We are no longer an active duty military family, but just the same we recently moved to a 1970s split level house, a house undergoing construction.
Many of our belongings remain in boxes as the rooms that will hold them stand dredged in sawdust. Quirky realities of our life right now include my clothes hanging in my sons’ closet and my husband and I sharing a bathroom with our daughter. Speaking of our daughter, we’re also bunking in a corner of her bedroom. She recently informed us, with a tone drenched in dramatic flair, that she can’t wait to have her own room back. My husband and I looked at one another then looked at her and said, “The feeling is mutual, m’dear.”
These realities are more inconvenient than terrible, of course. Nevertheless, it’s clear we’re in a holding pattern of sorts, and at the tempo we’re moving, it’ll be awhile before we progress further.
One would think this means I have all the time in the world to employ my favorite kind of creativity: writing.
But when I sit down to do so, this is what happens: I tap my foot. I investigate the sawing/hammering noise outside. I decide to do a load of laundry. The electrician or plumbing inspector rings the door bell.
So do you know what I’ve discovered instead?
It’s hard for me to be creative when I’m neck deep in change.
Yes, I know during the calmest of seasons it’s easy to get distracted by laundry or Netflix when we need to buckle down to work. But this is something more. I’m not just looking for distractions so I can put off working.
On a heart and soul level, I’m too cluttered and overwhelmed to creatively unpack anything of great length or substance.
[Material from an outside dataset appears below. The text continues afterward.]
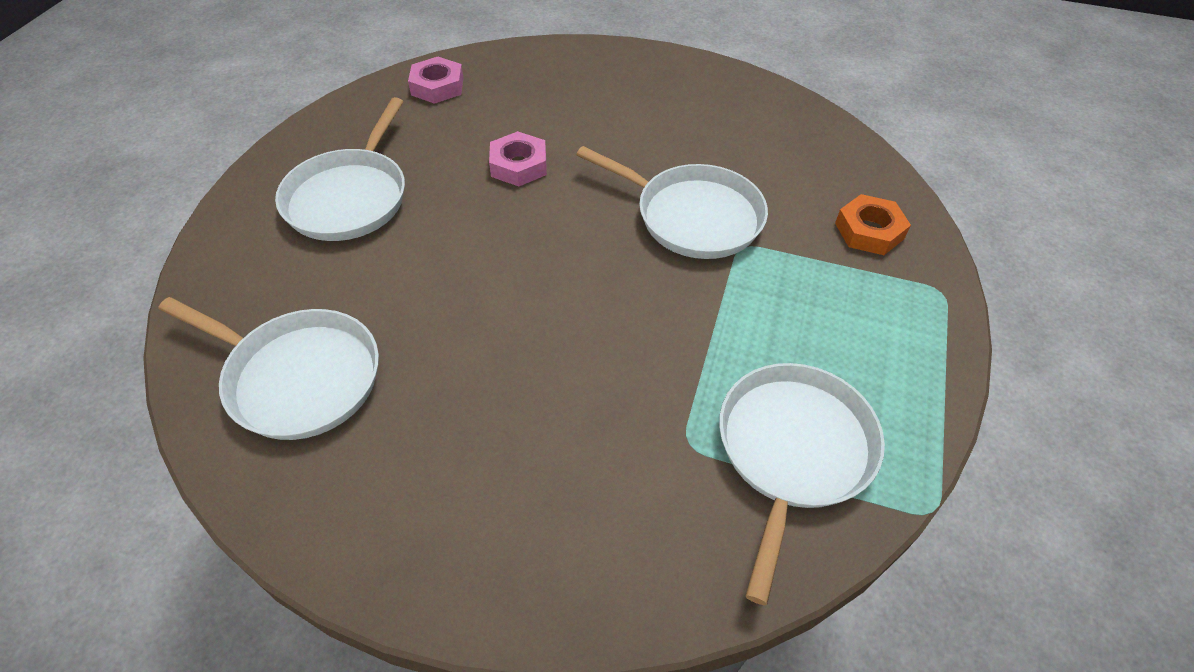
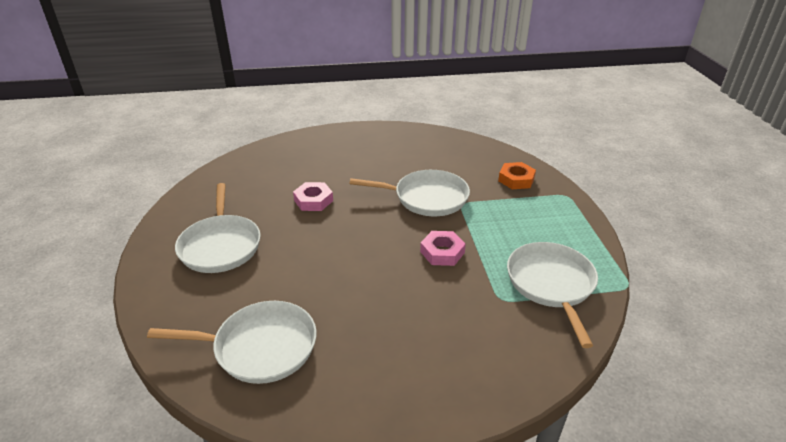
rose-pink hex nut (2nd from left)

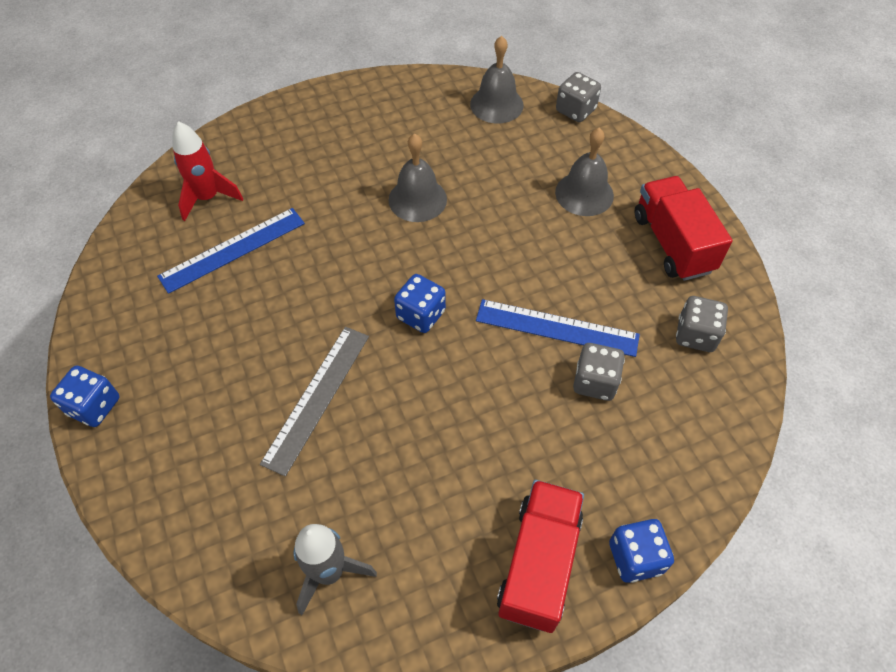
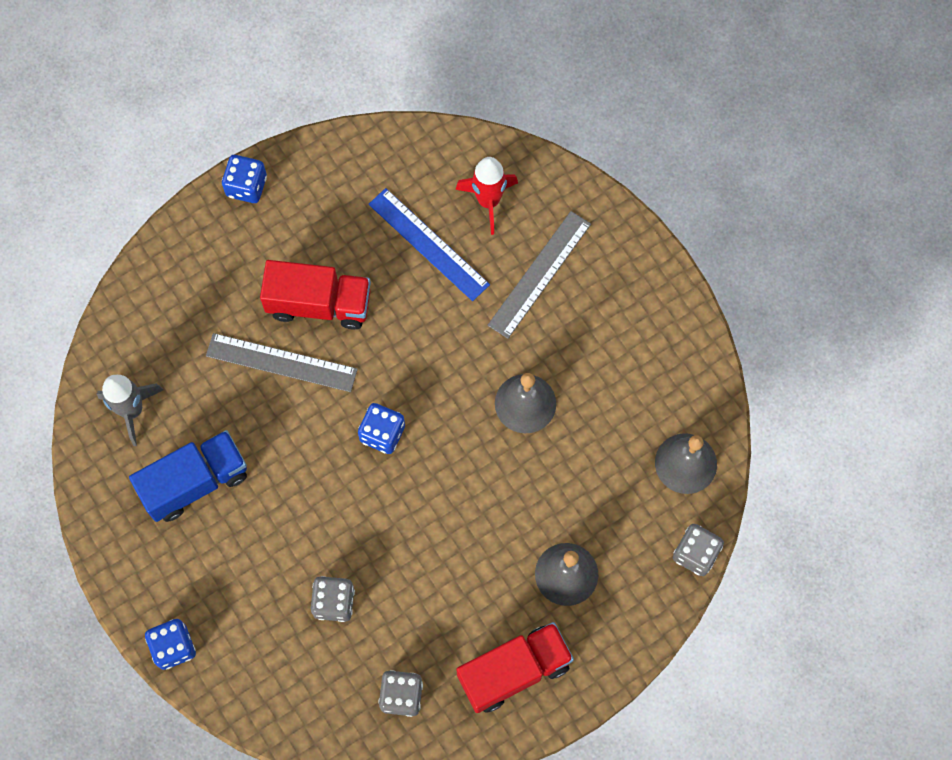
cobalt straightedge (2nd from left in the first image)
scarlet truck (1st from left)
ash-grey straightedge (2nd from left)
cobalt truck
Does this ever happen to you? When you’re in a season of change or transition, does your typically easy kind of creativity turns sluggish and shy? Where maybe even making a decent dinner more elaborate than grilled cheese feels like climbing Pike’s Peak?
As I’ve processed this whole season, I’ve learned a couple things.
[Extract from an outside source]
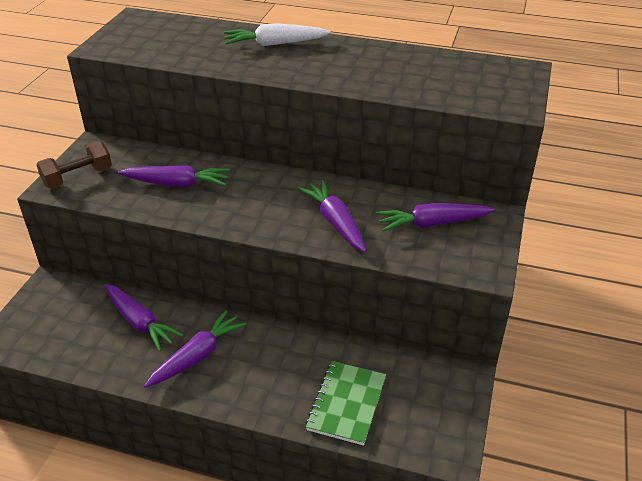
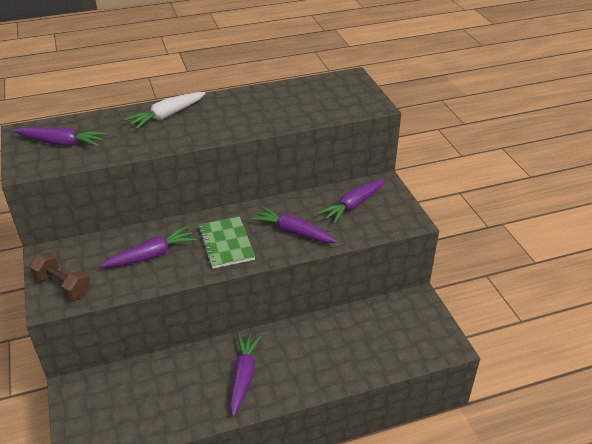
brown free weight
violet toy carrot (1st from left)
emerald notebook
First, it turns out I’m still being creative after all.
However, what I’m being creative toward looks less like writing and more like helping my sons investigate scholarship opportunities and picking our bathroom’s paint color. It centers on my people and surroundings more than my writing.
Simply said, this season of creativity just looks different from the usual.
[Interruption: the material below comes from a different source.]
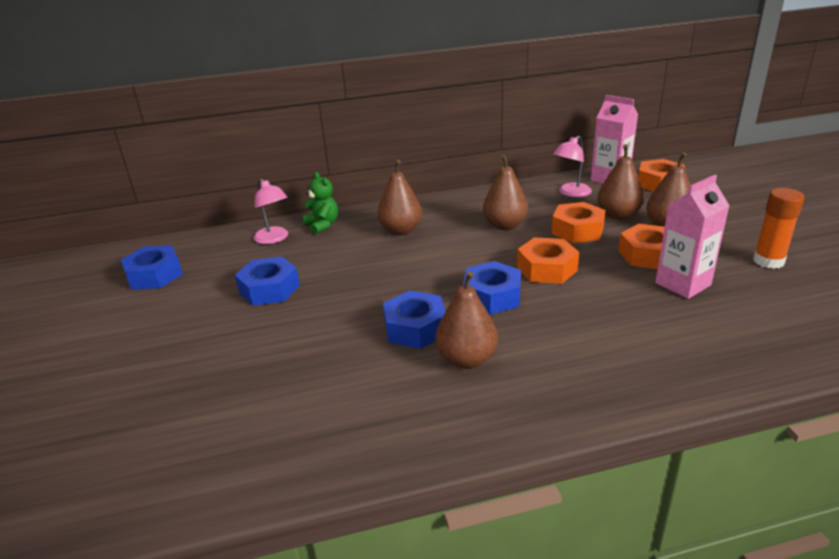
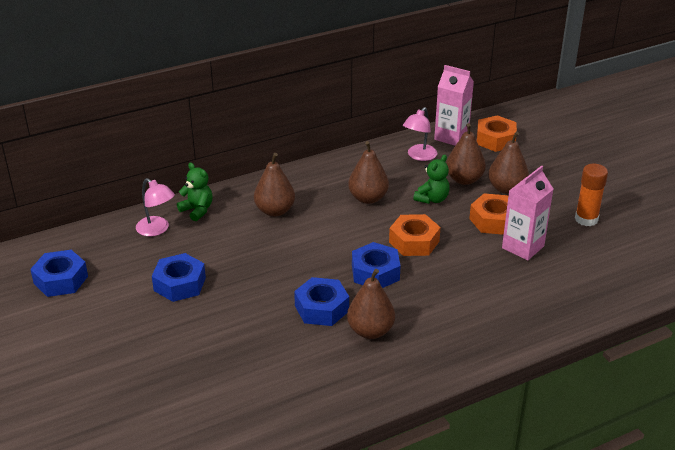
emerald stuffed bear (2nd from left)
Second, when I’m under a season of change, I need to absorb encouragement in greater amounts. So I’m snuggled with a book more than hunched over my laptop. I’m getting together with friends for a few more coffee dates than my schedule typically affords. In one way or another, I’m intentionally putting myself in a place to take in inspiration and life-giving words.
There’s grace in accepting this season simply requires more filling up than pouring out.
If you’re like me and are experiencing a leaner time of creativity in one area because you’re pouring buckets of yourself into another, then relax and take a deep breath. That just means you’re neck-deep in life right now, and your future creativity will be all the more richly saturated for it.
The truth is I miss writing more often, I really do. If you also miss your favorite kind of creativity, may you and I both not despise our current season, whatever it looks like.
Instead may we be receptive of it, refusing to miss what’s right here because we’re pining away for what isn’t. May we hold the hand of hope knowing God will not waste this time. And when the path opens to our place of favorite creativity once again, may we dive deep into the energy and excitement of it all.